# HOW CAN I MAKE MY DESKTOP LOOK SNAZZY.....



## sahil_blues (Apr 22, 2005)

hey guys...ive seen ur dektop screenshots in a post...u guys hav reallllly cool desktops....how do u make them look like that...pls tell me some of the ways of making mine look better....


----------



## geek_rohit (Apr 22, 2005)

First download windowsblinds and styleXP
Second get good wallpapers
Third get good Windows Media Player skins
Fourth get good icons
And then you are all set
This is where you get all that 
Windows Blinds *www.stardock.com/products/windowblinds/
StyleXP *www.tgtsoft.com/

For wallpapers, skins, themes, icons 
*www.wincustomize.com
*browse.deviantart.com/skins/windows/windowblindsxp/?view=1&order=5&limit=24
*www.deviantart.com


Happy Customizing


----------



## ferrarif50 (Apr 22, 2005)

Use the Windows Longhorn Transformation Pack. It is sure to snazzy up ur desktop.

It is given with one of the issues of Digit!


----------



## shyam911 (Apr 22, 2005)

All the above said would definitely make your desktop look Snazzy but they are know to use up system resources too.


----------



## djmykey (Apr 22, 2005)

hi man, u can use style xp or winblinds enhanced version, they use less resources, but also rem that in winblinds the amount of resources depend on the skin that u r using if the skin is heavy then more ram is gone but if its a lil bit small then its ok. for icons use iconpackager its nice and I am using it since a long time. and for icons and wallpapers and all stuff of customizing go to deviantart.com the baap of all modding sites. and also check neowin forums for some really good tuts


----------



## sahil_blues (Apr 22, 2005)

i am really fond of the way mac desktops look...is there some kind of a mac transformation pack also!!


----------



## theraven (Apr 23, 2005)

*osx.portraitofakite.com/


----------



## sahil_blues (Apr 23, 2005)

ive downloaded an icons pack ( i dont iconpackager)....how do i apply the icons i downloadef??


----------



## anandk (Apr 24, 2005)

try using "CrystalXP". its great and transforms everything about xp. its safe. (www.crystalxp.net)                    8)           

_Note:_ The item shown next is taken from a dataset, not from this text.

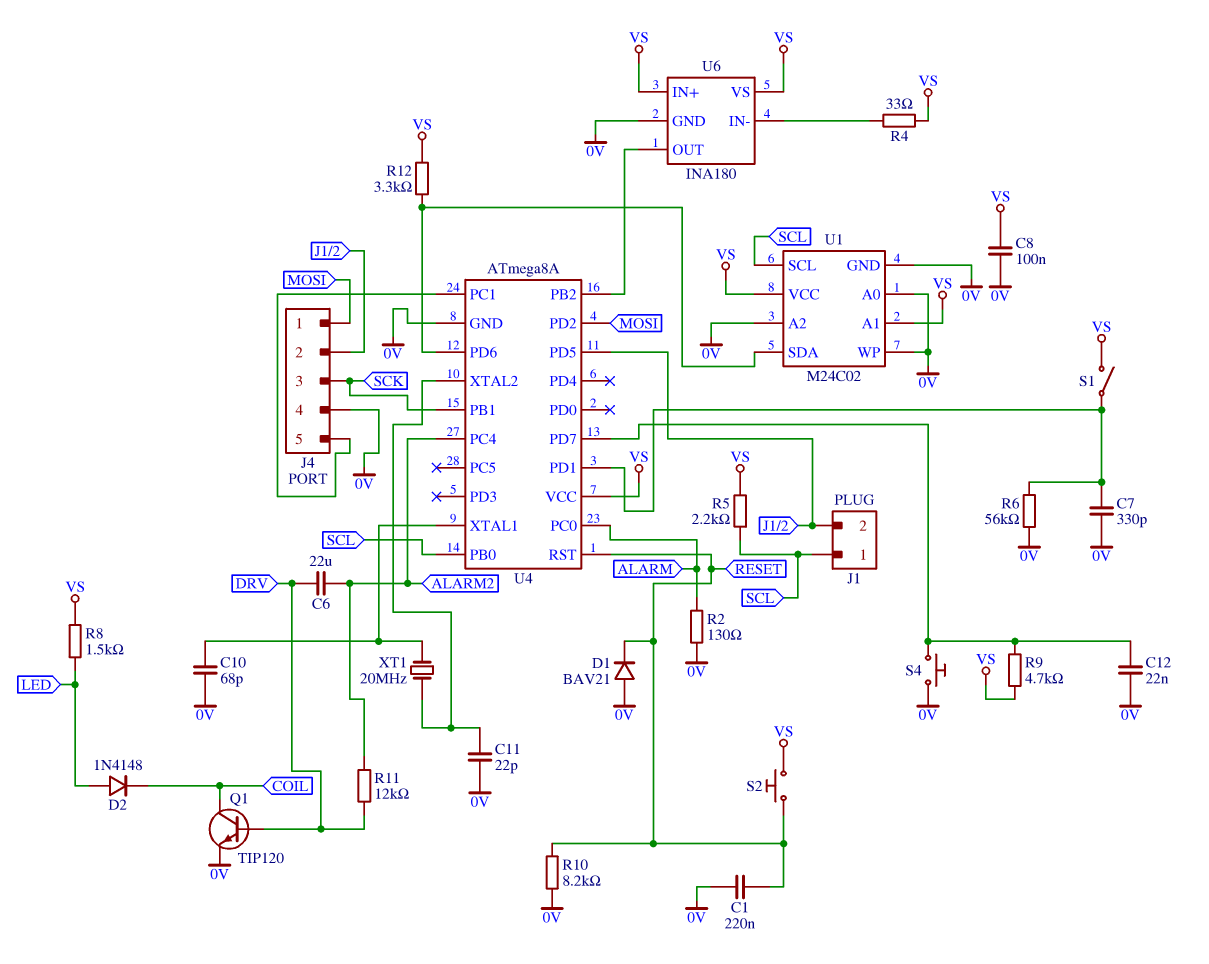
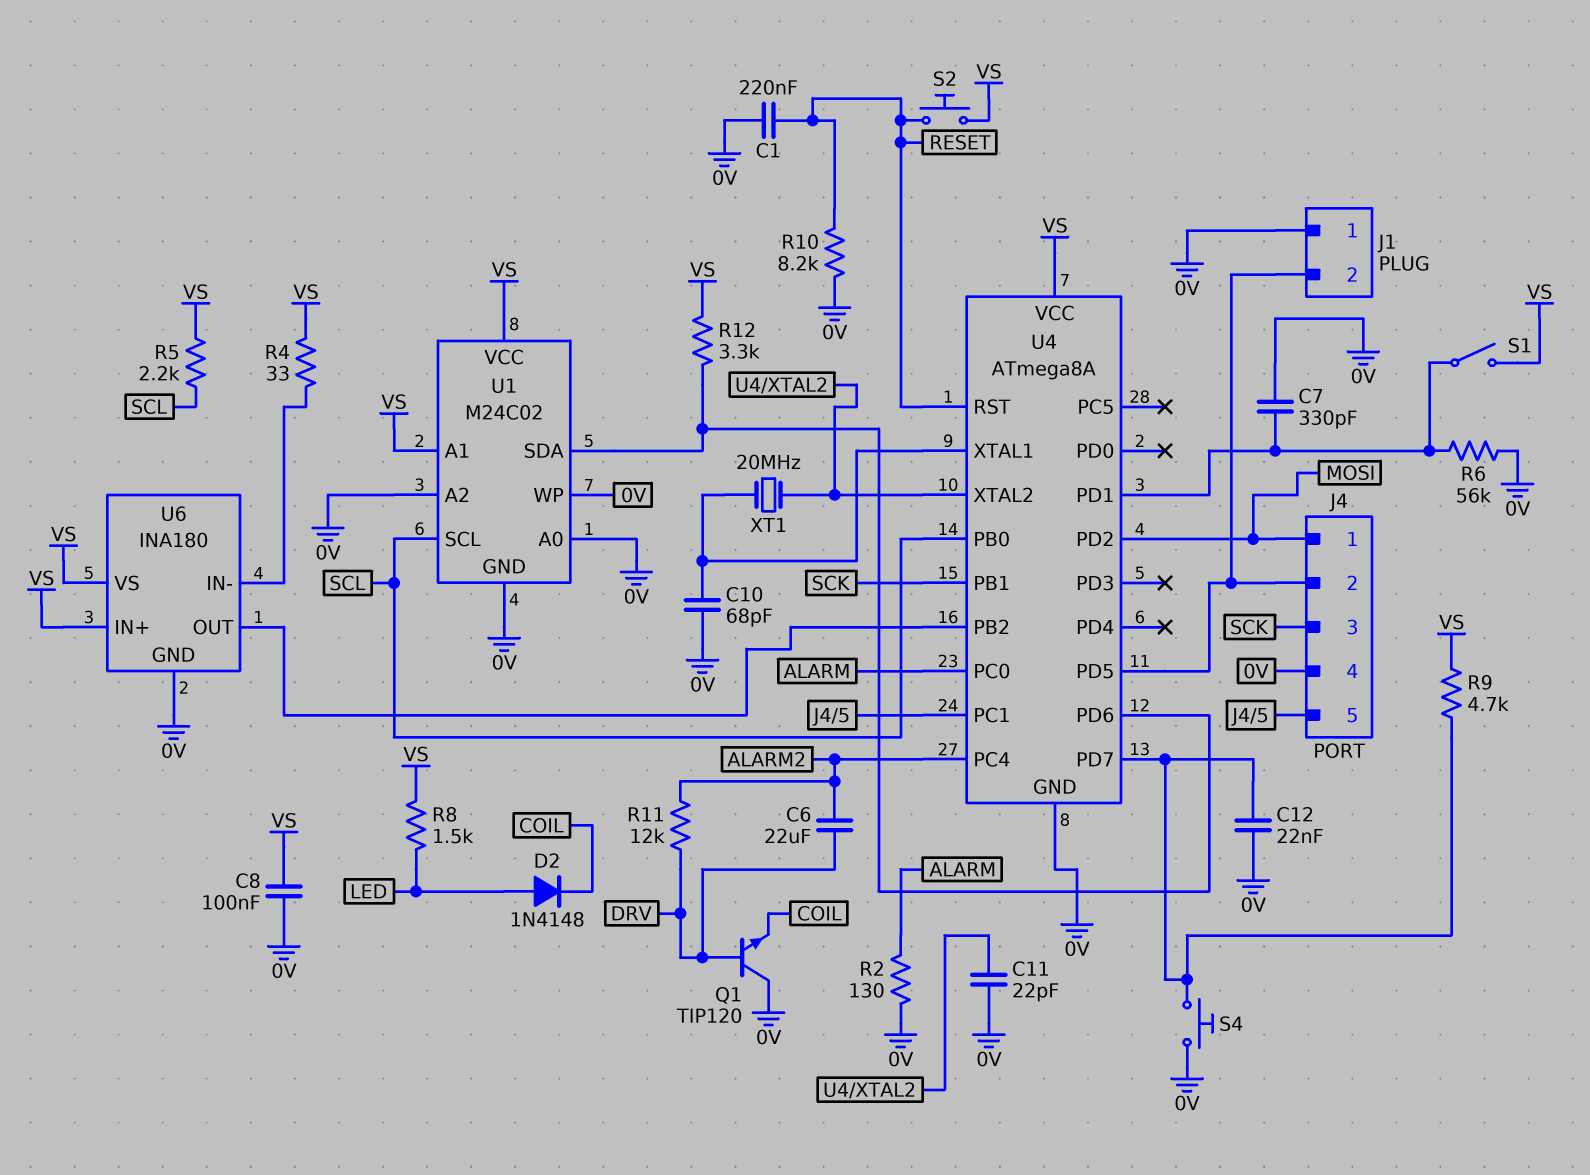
D1: diode BAV21 (A 0V, K RESET) -> none
J1 pin 1: SCL -> 0V
Q1: NPN TIP120 (B DRV, C COIL, E 0V) -> NPN TIP120 (B DRV, C 0V, E COIL)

i also used "loghorn transformation pack", but i think crystalxp is better ! also uninstalling "longorn trns pk" created some problems for me, and i had to 'system restore'. 

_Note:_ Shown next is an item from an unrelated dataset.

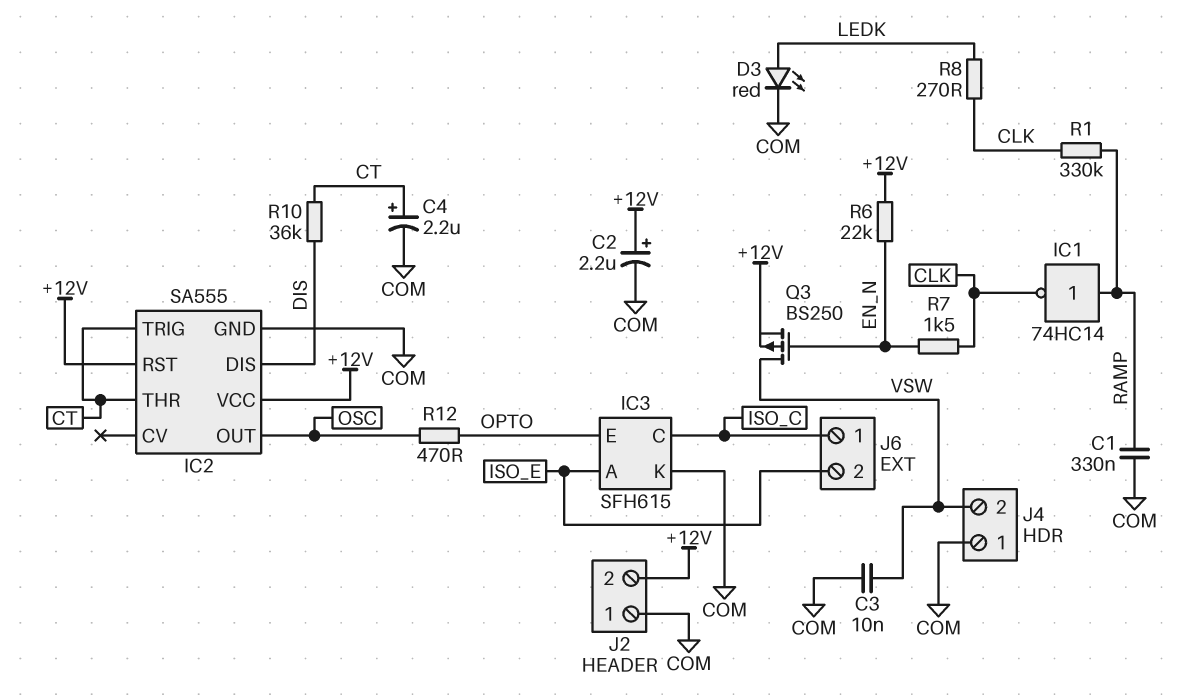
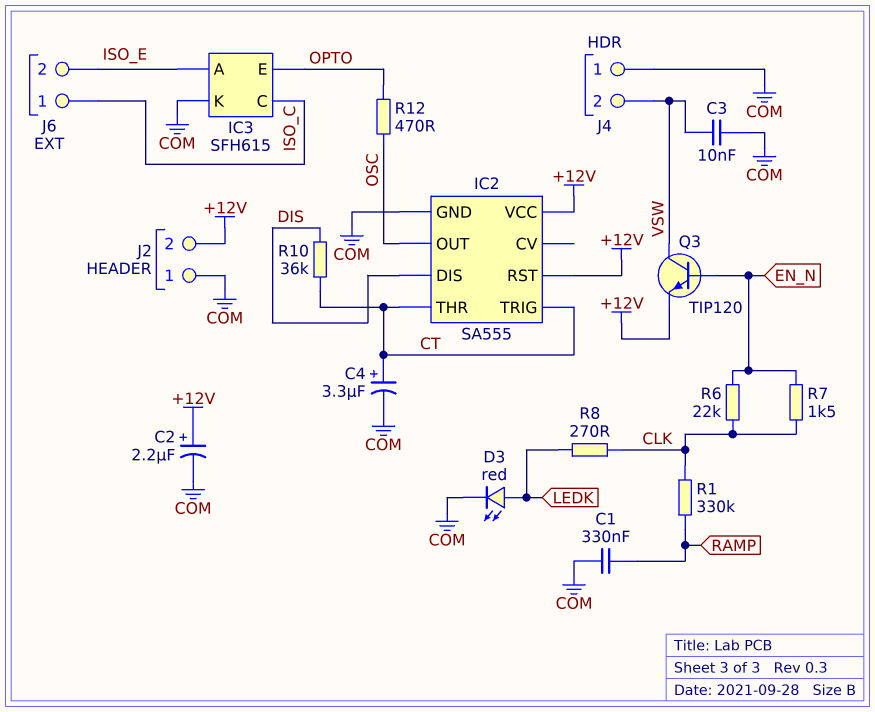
C4: 2.2uF (plus CT, minus COM) -> 3.3uF (plus CT, minus COM)
IC1: NOT 74HC14 (in RAMP, out CLK) -> none
Q3: PMOS BS250 (G EN_N, D VSW, S +12V) -> NPN TIP120 (B EN_N, C VSW, E +12V)
R6: 22k (+12V, EN_N) -> 22k (CLK, EN_N)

good old "StyleXP' or "WindowsBlinds" to hai Ho !.


----------



## ShekharPalash (Apr 25, 2005)

I think this is the time to write a BIG *collaborative * *"Customization Guide"* in Tut section......... 

???


----------



## Butterfly (Apr 25, 2005)

Hey geek_rohit,

Thanks a lot , lets check it out what cool on ur given link


----------



## rollcage (May 23, 2005)

Is there a way to make your Windows XP look like mac/apple pc?



			
				theraven said:
			
		

> **osx.portraitofakite.com/*


i cant understand wat this site is all about

can you tell how to..

also could you plz.. give the download.


----------



## Biplav (May 23, 2005)

I use a different software.not windows blinds or style xp.here are some of my screenshots.
*www.thinkdigit.com/forum/viewtopic.php?t=19550&postdays=0&postorder=asc&start=60
*www.thinkdigit.com/forum/viewtopic.php?t=19550&start=75


now if u like the desktops, then u can use Talisman.
its a trial software and switches the shell from explorer to one that comes with it.
One significant thing worth noteworthy(other than great looking wallpapers)is to my suprise, when i see the Ram consumption now it has gone down!yes as Explorer.exe now does not run in the background , my Ram consumption has gone down.
remember for this u have to do "Shell Switching"
so unlike windows blinds or style xp, now i get gr8 dektops and more free ram!!! "DOUBLE BENIFIT"


----------



## Calcatian (May 23, 2005)

Switching shell almost always frees up more RAM + u get Kick455 desktop  I use Aston, it evn takes up lesser resources than Talisman = evn more free RAM.

Check this out: *customize.ru
The chacha of all modding sites


----------



## expertno.1 (May 23, 2005)

stylexp,windowblinds,talsman  are the best


----------



## Biplav (May 23, 2005)

@expert no1 -its Talisman.
@calcatian- i like aston but the themes available are bit to less. i like keep changing my desktops u know!


----------



## sahil_blues (May 23, 2005)

holy sh*t man!!!.....biplav...those are *WICKED* desktops !!!!.....i am really gonno uninstall every last bit of windows blinds from my comp and install talisman!!!.....from where did you get all those themes????.....i tried customize.ru.....but there arent much there...also i dont think deviantart  supports talisman....does it??


----------



## shaunak (May 23, 2005)

theraven said:
			
		

> *osx.portraitofakite.com/


that is one cool site.

back to topic:

u can get the uxtheme.dll file to customize ur desk 4 free!
with it u will b able to use msstyles and style xp themes.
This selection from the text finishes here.